От этих мыслей у меня страшно заболела голова и помутнело в глазах. Я взяла чашку чая, услужливо протянутую мне Верой Анисимовной, и нерешительно спросила:

– А я могу попить чай и уехать домой?

– Что? – удивилась женщина.

– Я говорю, я могу попить чай и уехать домой? А еще лучше было бы, если бы я попила его уже дома. У меня тоже есть зеленый чай с жасмином. А насчет меда… Знаете, я его не очень-то и люблю… Но если хотите, можете дать мне баночку.

Я попыталась встать с кровати, и это мне удалось, хотя и с большим трудом.

– Я могу идти?

– Куда? – захлопала глазами перепуганная Вера Анисимовна.

– Домой, – почти взмолилась я. – К себе домой.

– Немедленно сядьте! Якову Владимировичу не понравится, что вы встали!

– Ничего страшного. – Я поставила чашку на стол и попробовала сделать шаг вперед. – Ничего страшного.
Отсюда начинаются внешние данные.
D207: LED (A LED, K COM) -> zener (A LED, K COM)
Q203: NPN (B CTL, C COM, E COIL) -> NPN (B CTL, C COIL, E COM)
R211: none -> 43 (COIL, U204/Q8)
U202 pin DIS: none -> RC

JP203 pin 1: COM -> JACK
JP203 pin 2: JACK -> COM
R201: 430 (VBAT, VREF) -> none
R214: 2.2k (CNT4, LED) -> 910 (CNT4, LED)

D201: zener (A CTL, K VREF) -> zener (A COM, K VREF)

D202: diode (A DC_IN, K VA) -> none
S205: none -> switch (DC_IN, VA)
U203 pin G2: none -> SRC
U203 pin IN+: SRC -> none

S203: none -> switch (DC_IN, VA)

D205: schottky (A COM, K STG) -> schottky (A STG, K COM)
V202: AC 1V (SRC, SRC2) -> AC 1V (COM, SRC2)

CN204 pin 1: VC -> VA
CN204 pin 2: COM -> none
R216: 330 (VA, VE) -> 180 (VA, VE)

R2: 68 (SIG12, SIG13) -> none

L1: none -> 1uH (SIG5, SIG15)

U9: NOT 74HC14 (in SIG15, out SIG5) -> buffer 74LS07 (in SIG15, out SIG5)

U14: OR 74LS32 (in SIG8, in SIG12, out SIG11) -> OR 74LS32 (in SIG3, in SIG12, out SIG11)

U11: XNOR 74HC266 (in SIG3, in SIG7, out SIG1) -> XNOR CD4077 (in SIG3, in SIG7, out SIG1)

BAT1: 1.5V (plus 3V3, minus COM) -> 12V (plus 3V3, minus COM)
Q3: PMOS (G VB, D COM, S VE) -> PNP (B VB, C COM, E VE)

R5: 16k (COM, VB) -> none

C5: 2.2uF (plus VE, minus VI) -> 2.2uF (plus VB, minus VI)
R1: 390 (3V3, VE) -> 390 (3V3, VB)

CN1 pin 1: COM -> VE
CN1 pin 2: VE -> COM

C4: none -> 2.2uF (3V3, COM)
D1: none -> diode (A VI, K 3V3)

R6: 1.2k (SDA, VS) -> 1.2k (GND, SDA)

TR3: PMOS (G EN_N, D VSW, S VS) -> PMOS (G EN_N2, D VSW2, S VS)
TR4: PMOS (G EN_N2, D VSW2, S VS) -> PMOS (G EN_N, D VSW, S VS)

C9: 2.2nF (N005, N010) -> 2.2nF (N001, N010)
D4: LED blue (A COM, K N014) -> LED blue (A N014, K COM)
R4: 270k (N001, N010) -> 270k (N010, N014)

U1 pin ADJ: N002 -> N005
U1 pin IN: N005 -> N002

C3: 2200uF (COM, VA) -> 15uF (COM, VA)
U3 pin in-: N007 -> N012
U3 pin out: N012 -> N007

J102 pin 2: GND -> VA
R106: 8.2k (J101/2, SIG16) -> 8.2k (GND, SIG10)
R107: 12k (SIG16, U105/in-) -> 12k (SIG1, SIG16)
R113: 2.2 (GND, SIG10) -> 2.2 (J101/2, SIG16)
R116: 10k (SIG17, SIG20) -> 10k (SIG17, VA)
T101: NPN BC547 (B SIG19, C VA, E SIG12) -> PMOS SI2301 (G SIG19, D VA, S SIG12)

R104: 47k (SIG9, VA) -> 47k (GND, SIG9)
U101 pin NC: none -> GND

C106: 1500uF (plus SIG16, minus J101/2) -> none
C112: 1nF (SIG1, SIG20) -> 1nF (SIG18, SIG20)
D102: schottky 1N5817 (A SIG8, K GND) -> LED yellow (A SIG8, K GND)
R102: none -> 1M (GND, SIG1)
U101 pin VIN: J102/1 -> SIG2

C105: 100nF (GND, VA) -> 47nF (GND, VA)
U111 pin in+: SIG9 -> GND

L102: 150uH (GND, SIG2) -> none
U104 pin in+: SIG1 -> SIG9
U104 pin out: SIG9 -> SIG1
Я и не хочу угождать Якову Владимировичу и не горю желанием… Я сама по себе…

– Яков Владимирович приказал мне не сводить с вас глаз. Он сказал, чтобы вы пока пожили в этой комнате…

– Но ведь здесь нет окон…

– А зачем они вам нужны?

– Вы меня спрашиваете, зачем человеку нужны окна? Тут что, весь дом без окон?

– Нет. Только одна комната. Супруга Якова Владимировича была любительницей ВЕШИТЬ. Якову Владимировичу это не нравилось. Иногда он ее наказывал и закрывал в этой комнате. А окон тут нет потому, что она могла их разбить.

– Получается, здесь что-то вроде тюрьмы…

– Что-то в этом роде.

– Хорошо. Ваш хозяин наказывал жену за пьянство, а меня он за что наказал?! Меня наказывать не за что. Я сама пить не люблю и другим не советую. Я, пожалуй, пойду…

– Нет! – Женщина преградила мне дорогу. Якову Владимировичу это не понравится…

– А мне плевать.

– На что?

– На Якова Владимировича и на то, что ему понравится, а что нет. Мне плевать! – с раздражением заговорила я и вдруг поняла, что избрала неправильную тактику. Мне не стоит пытаться бежать из дома. Судя по боевому настроению домработницы, это невозможно. Я в ловушке. Мне нужно ослабить бдительность врага и, по-моему, я знаю, каким именно образом мне удастся это сделать.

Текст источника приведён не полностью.